Of the three Leptopilina species studied here, phylogenetic analysis places L. heterotoma and L. victoriae in the heterotoma species group which excludes L. boulardi, which in turn belongs to the boulardi species group (Allemand et al. 2002). It is therefore not surprising that the karyotypes of L. heterotoma and L. victoriae are indistinguishable as analyzed by these fluorochromes and their NORs map to virtually identical positions on the chromosomes in the context of chromosomal banding patterns. L. boulardi shares the same chromosome number, n = 9, with G. xanthopoda, although they have very different karyotypes structures (see also Gokhman et al. 2011) as well as NOR locations.
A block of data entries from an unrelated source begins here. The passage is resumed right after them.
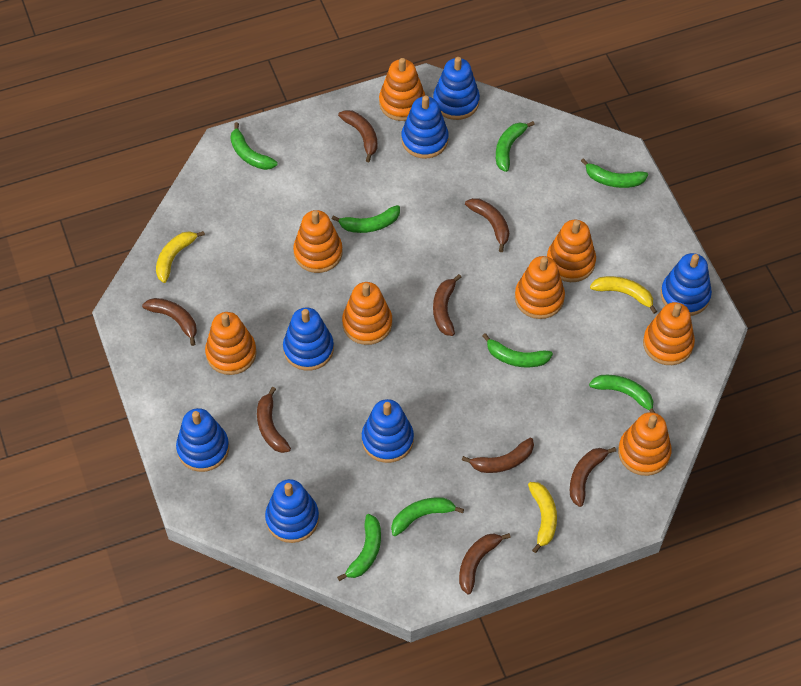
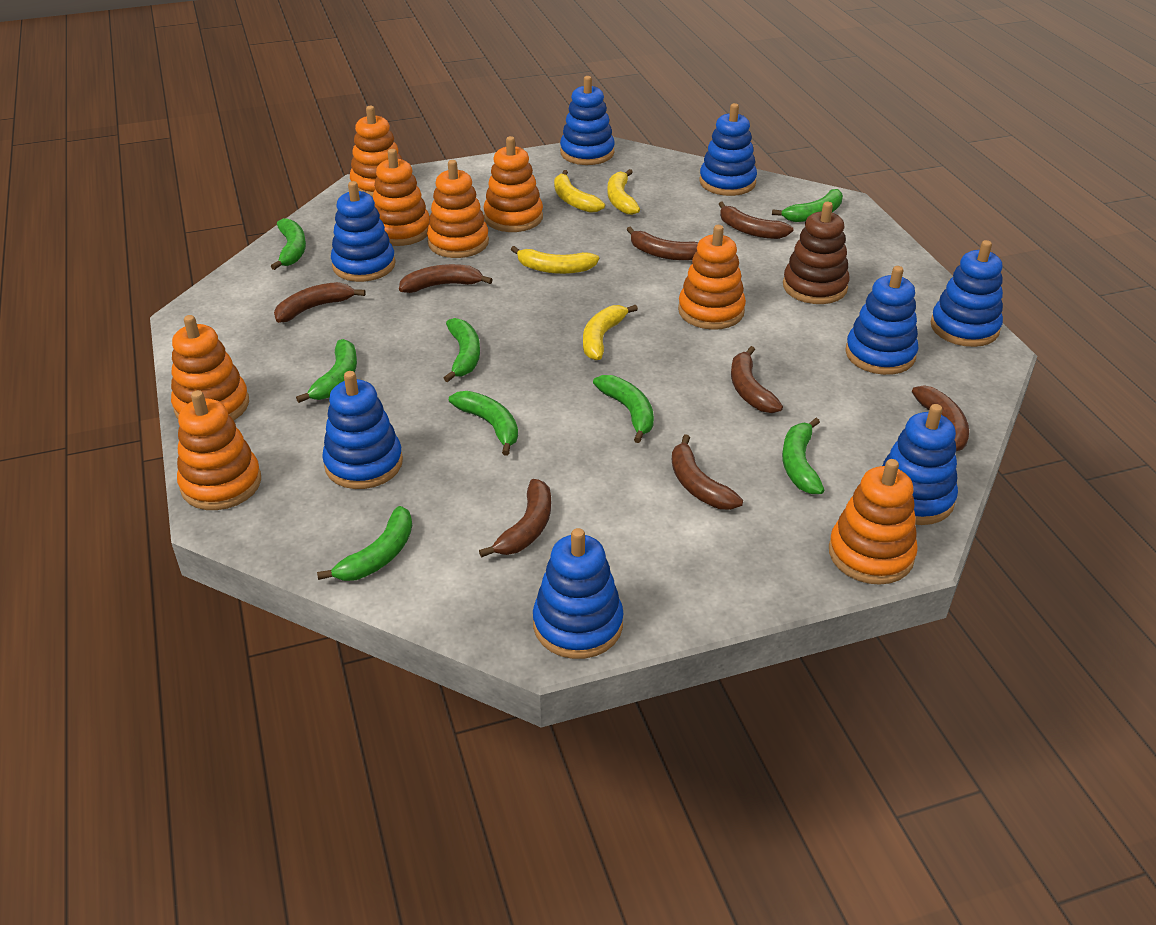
blue stacking toy: 7 -> 8
brown stacking toy: 0 -> 1
yellow banana: 3 -> 4

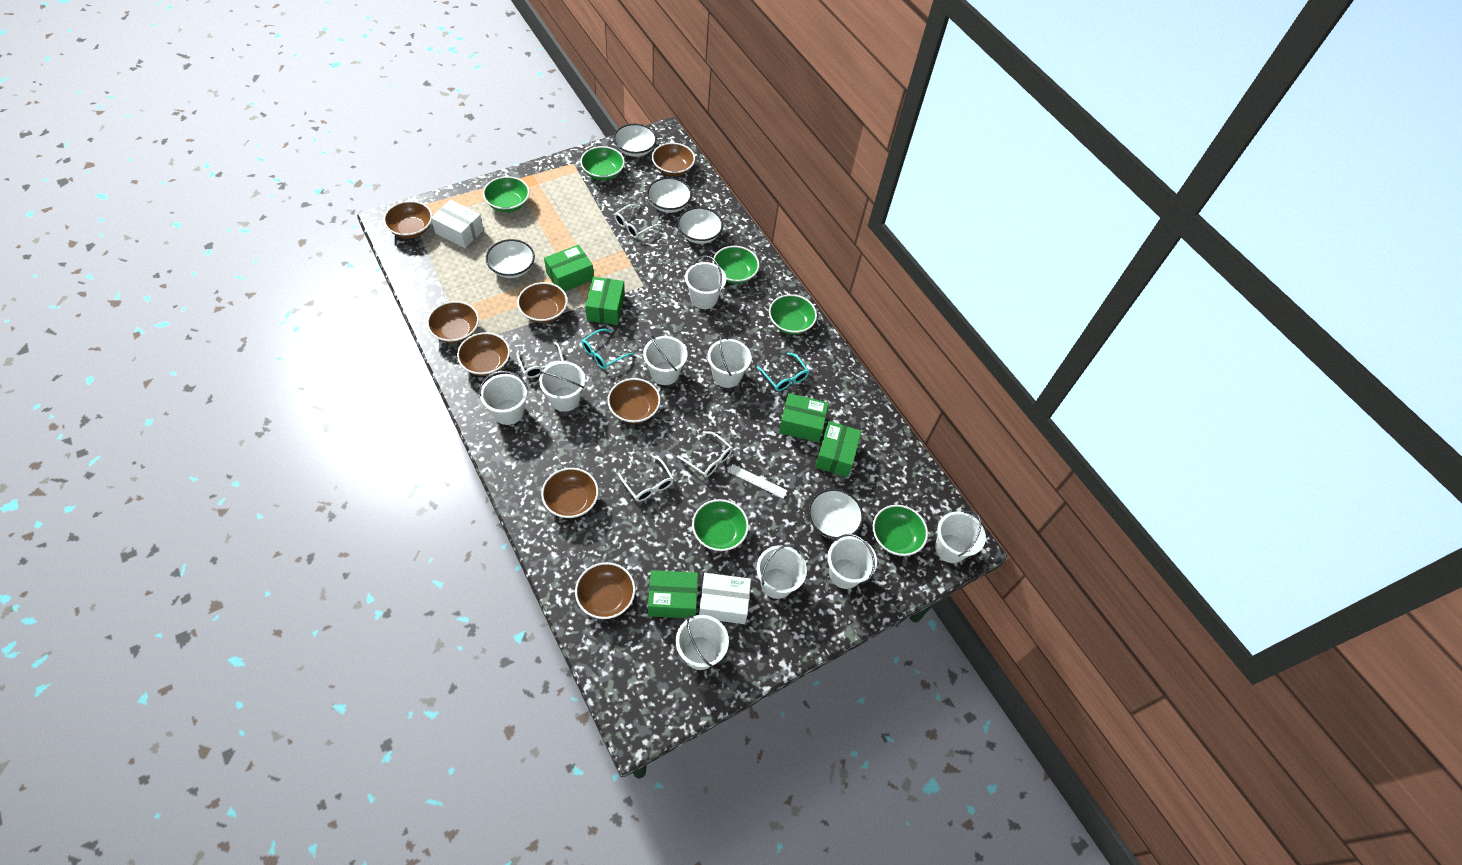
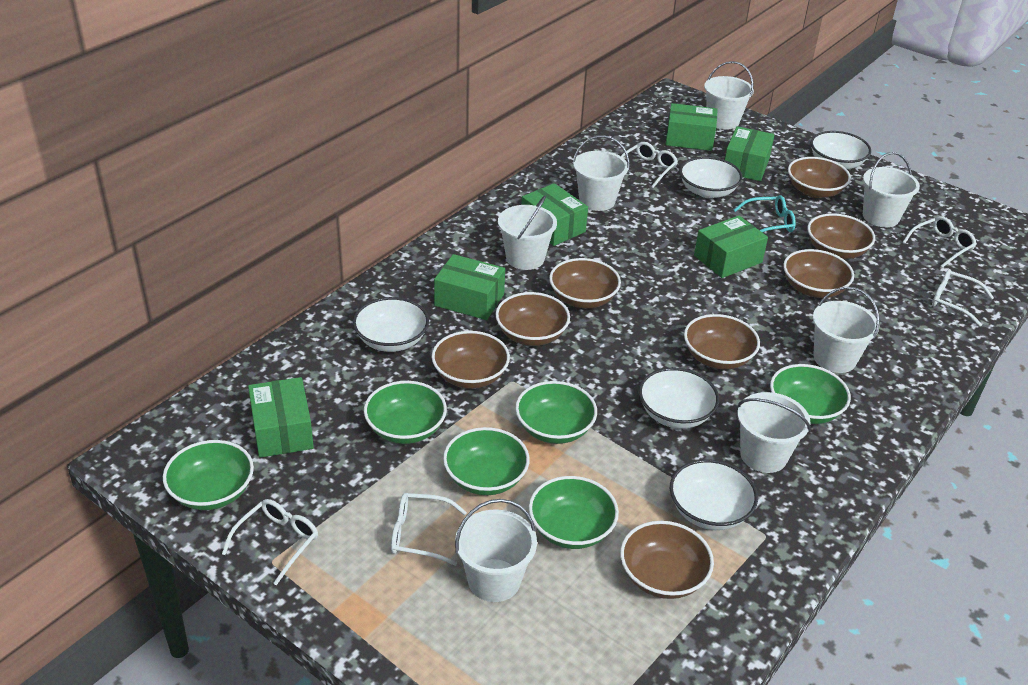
green box: 5 -> 6
turquoise glasses: 2 -> 1
white box: 2 -> 0
white bucket: 9 -> 7
white glasses: 4 -> 5
white ruler: 1 -> 0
These features support the independent origins of the same chromosome number, n = 9, in L. boulardi and G. xanthopoda, an idea that is consistent with the main pathway proposed for karyotype evolution in parasitoid Hymenoptera (Gokhman 2009). Such trends in the reduction of chromosome numbers via chromosomal fusions occurring independently across different genera can explain the appearance of large bi-armed chromosomes, reported here for both G. xanthopoda and L. boulardi karyotypes.